WOW!  how'd i miss this? SUBscriiiiiiiiiiibe


very healthy lookin plants right here.  lookin forward to watching these grow out!


----------



## HGB (Oct 13, 2007)

allgrownup said:
			
		

> lookin forward to watching these grow out!



kinda think'n trash em in the bin bro.....  bad vibes on this new stuff and really feel like I'm waste'n my time with them as I need plants that produce and grow just a bit faster....I know I'm pushing them hard with ferts and still they look like there  sit'n still.....

there is NO secondary growth at all:doh: 

been think'n maybe these seeds are only a 1/2 stable strain in a breeding project right now, dont know for sure but wait'n to get word back on that....

thx for stop'n in

:48:


----------



## allgrownup (Oct 13, 2007)

huh?  odd................

maybe give'm a week.  then just flower them if they don't do anything else?

Have you grown these seeds before?


----------



## HGB (Oct 13, 2007)

allgrownup said:
			
		

> Have you grown these seeds before?





> been think'n maybe these seeds are only a 1/2 stable strain in a breeding project right now, dont know for sure but wait'n to get word back on that....



nope


----------



## HGB (Oct 17, 2007)

got some fems showing now 

tea make'n day here for tomorrow's feed'n

I used 3 gallons of water for this batch, using 1 table spoon of  GUANO-GRO plant food(great stuff there IMHO) seabird guano, alfa, kelp and growbig/bigbloom

I use a peice of an elk bag for a tea bag and just tie it up and hang it on a stick and let the bubbles fly:hubba: 

use within 24 hours and give house plants the left over 

gonna flop the npk ratio on the next feed as flower time is near 

gonna fire up 500 more of hps on them in a few days and get a few into 5 gallon bucket's 

grow on all

:48:


----------



## 50bud (Oct 18, 2007)

Hey HGB, once again i just admire your grows, if you wouldnt care explaining or maybe show me a link, how exactly do make a tea bubbler??


----------



## THE BROTHER'S GRUNT (Oct 18, 2007)

*Everything is looking great as ever HGB. :aok: *


----------



## Runbyhemp (Oct 18, 2007)

Looking very nice HGB. Love the sound of your tea, I'd say the babies love it.


----------



## HGB (Oct 18, 2007)

50bud said:
			
		

> Hey HGB, once again i just admire your grows, if you wouldnt care explaining or maybe show me a link, how exactly do make a tea bubbler??



hey 50bud,

It's just a 5 gallon DWC setup:hubba: 

bucket and 2 BIG ole airstone's and fish tank pump is all that is needed

peace


----------



## 50bud (Oct 19, 2007)

Thanks alot, yeah i have been looking into a DWC setup so im pretty fond to that setup for my first grow, which who knows when that will be.
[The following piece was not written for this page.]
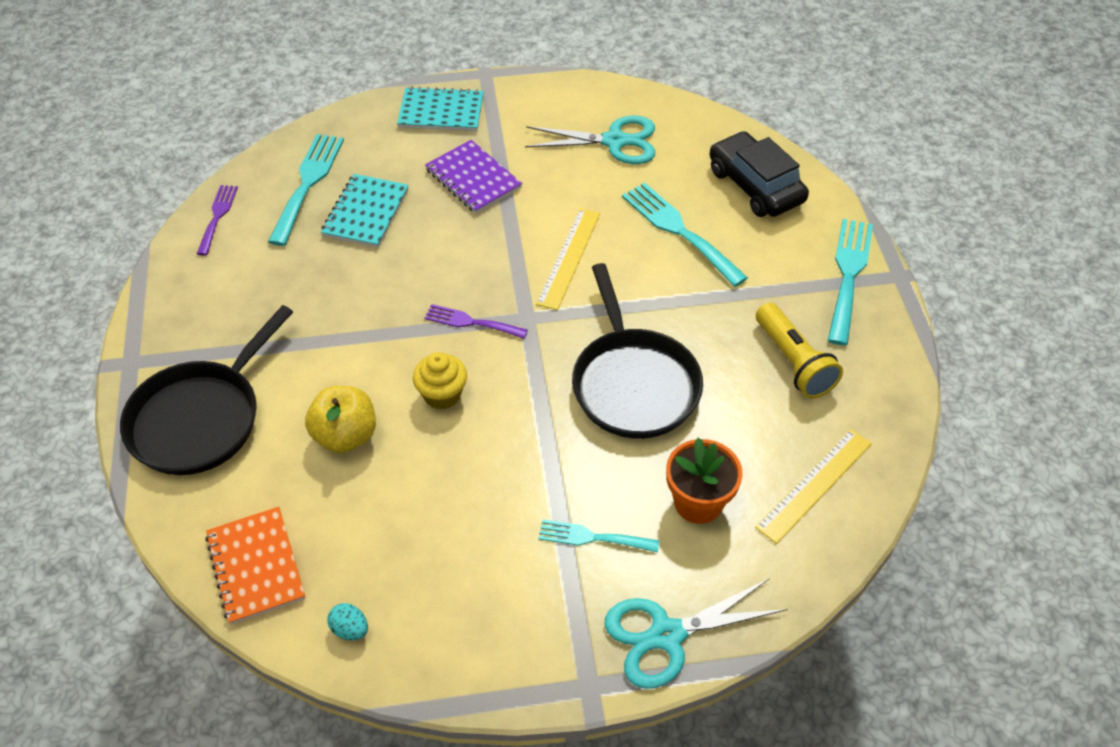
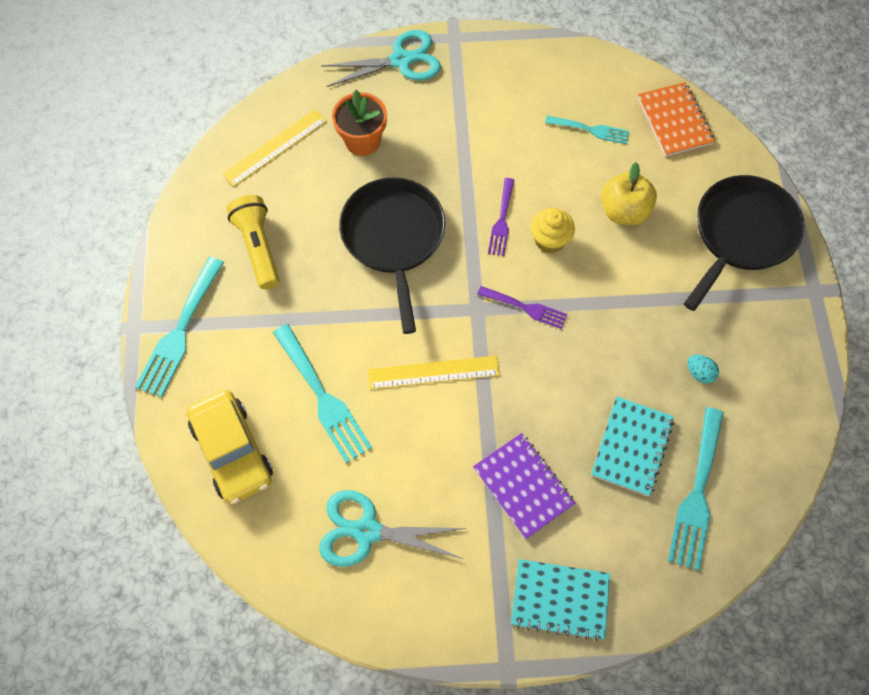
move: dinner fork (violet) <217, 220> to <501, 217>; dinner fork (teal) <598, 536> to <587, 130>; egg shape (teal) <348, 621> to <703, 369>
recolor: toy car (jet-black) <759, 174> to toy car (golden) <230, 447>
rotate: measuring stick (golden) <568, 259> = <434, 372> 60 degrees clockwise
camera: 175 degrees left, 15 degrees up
Im just trying to do some good research for quite a while to learn the "trade" but from the looks i dont think anything could beat growing in soil, and thanks to you and E-man which might i add are real inspirations im really leaning toward the world of organics.


----------



## HGB (Oct 19, 2007)

50bud said:
			
		

> Thanks alot,  and thanks to you and E-man which might i add are real inspirations im really leaning toward the world of organics.
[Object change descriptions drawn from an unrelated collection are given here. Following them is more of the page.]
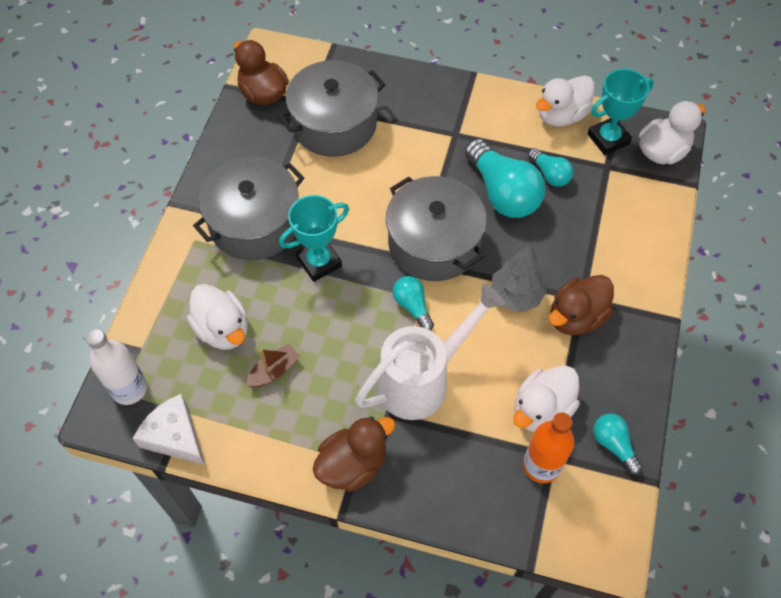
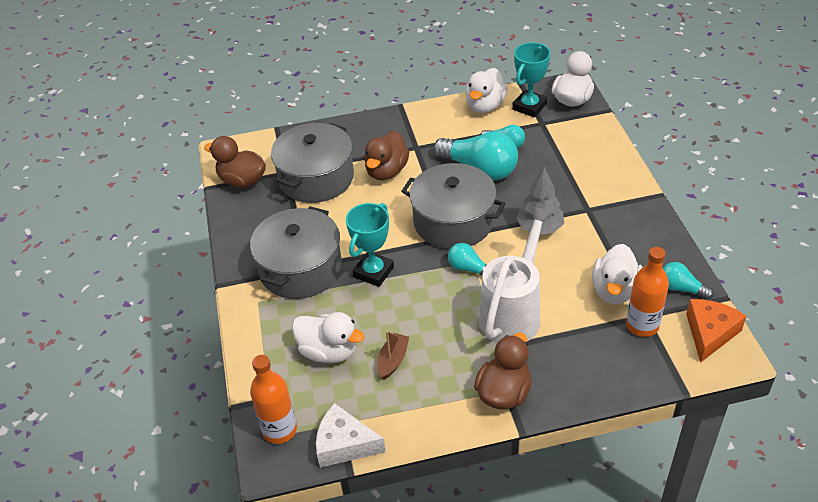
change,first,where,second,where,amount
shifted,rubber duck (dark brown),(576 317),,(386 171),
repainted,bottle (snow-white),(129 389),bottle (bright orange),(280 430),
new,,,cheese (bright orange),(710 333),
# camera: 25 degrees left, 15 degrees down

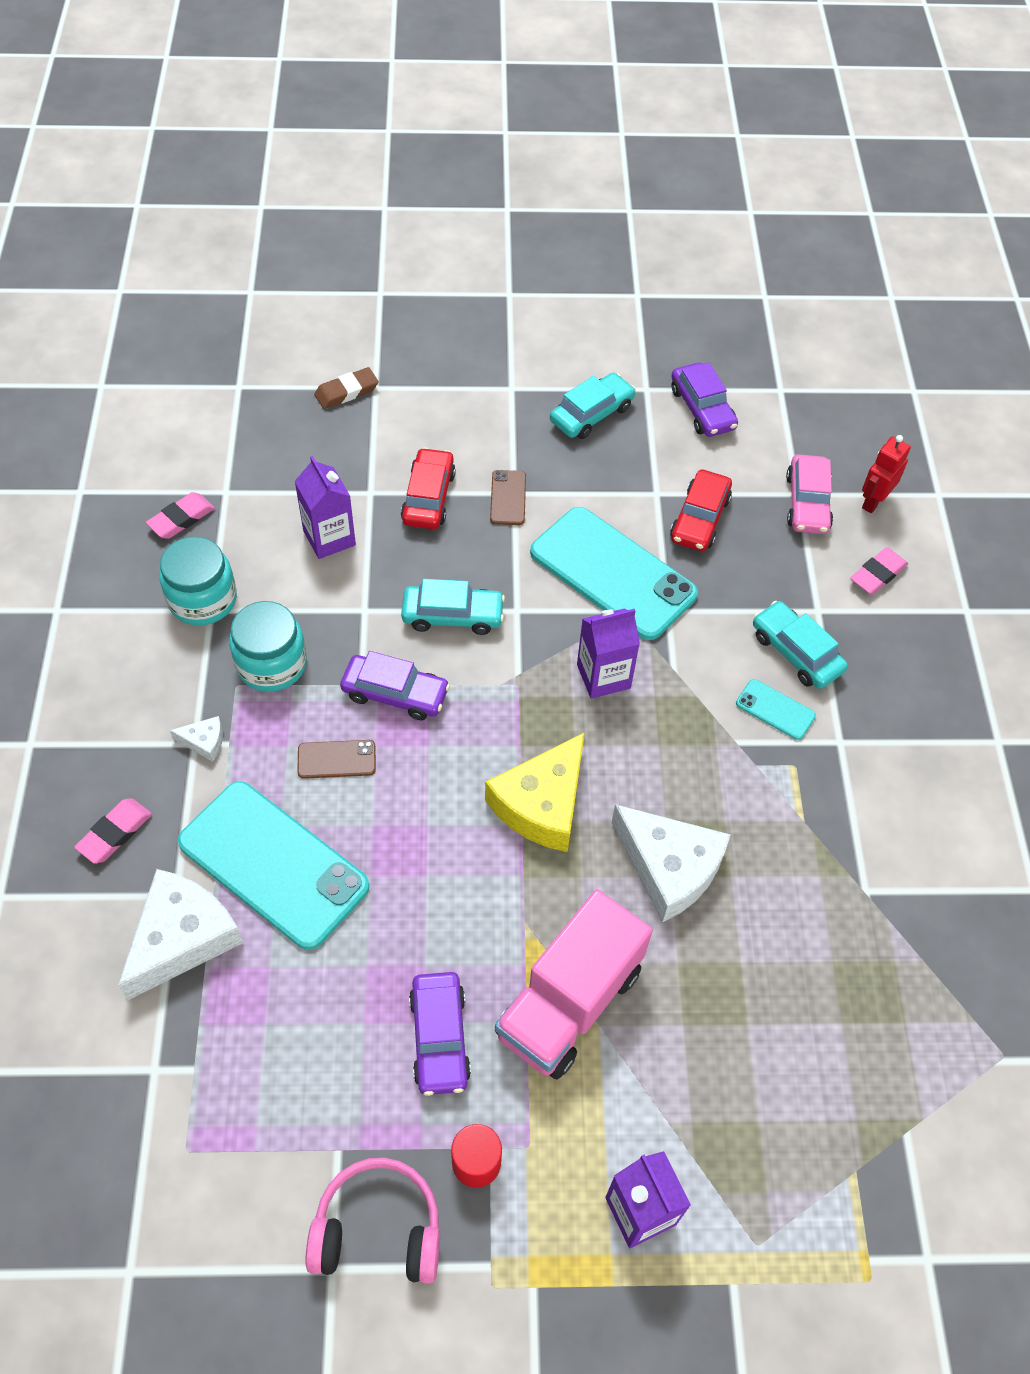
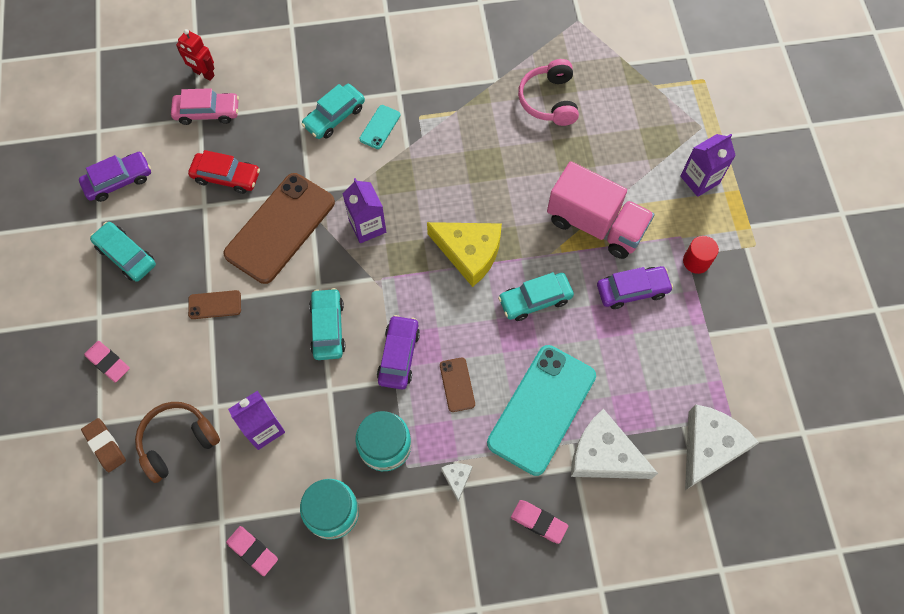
change,first,where,second,where,amount
gone,car (scarlet),(428 497),,,
repainted,mobile phone (teal),(612 573),mobile phone (dark brown),(280 228),
shifted,gum eraser (pink),(877 574),,(108 362),
shifted,cheese (snow-white),(669 868),,(709 447),
shifted,headset (pink),(378 1229),,(549 100),
new,,,car (teal),(535 300),
new,,,headset (dark brown),(177 442),
# camera: 95 degrees left, 10 degrees up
your welcome....E-man is missed fer sure..... great info he left for us tho.... 

grow on


----------



## miah (Oct 19, 2007)

keep up the work
looks great


----------



## HGB (Oct 23, 2007)

got some info from the breader on theses so plans have been changed around a bit 

here's what he had to say



> the bsat was a single cola plant. i got some big *** colas from that stuff (one was about 24" of solid bud). i topped it once, and got 2 main colas (but they were smaller than the one main cola plants). i was hoping to get it a bit branchier x'ing it with the hash, but i think the sat came thru more.



last day of veg here and will xplant the rest into 5 gallon pot's soon...

hung another 500 of hps for them and will crank that up in a few days...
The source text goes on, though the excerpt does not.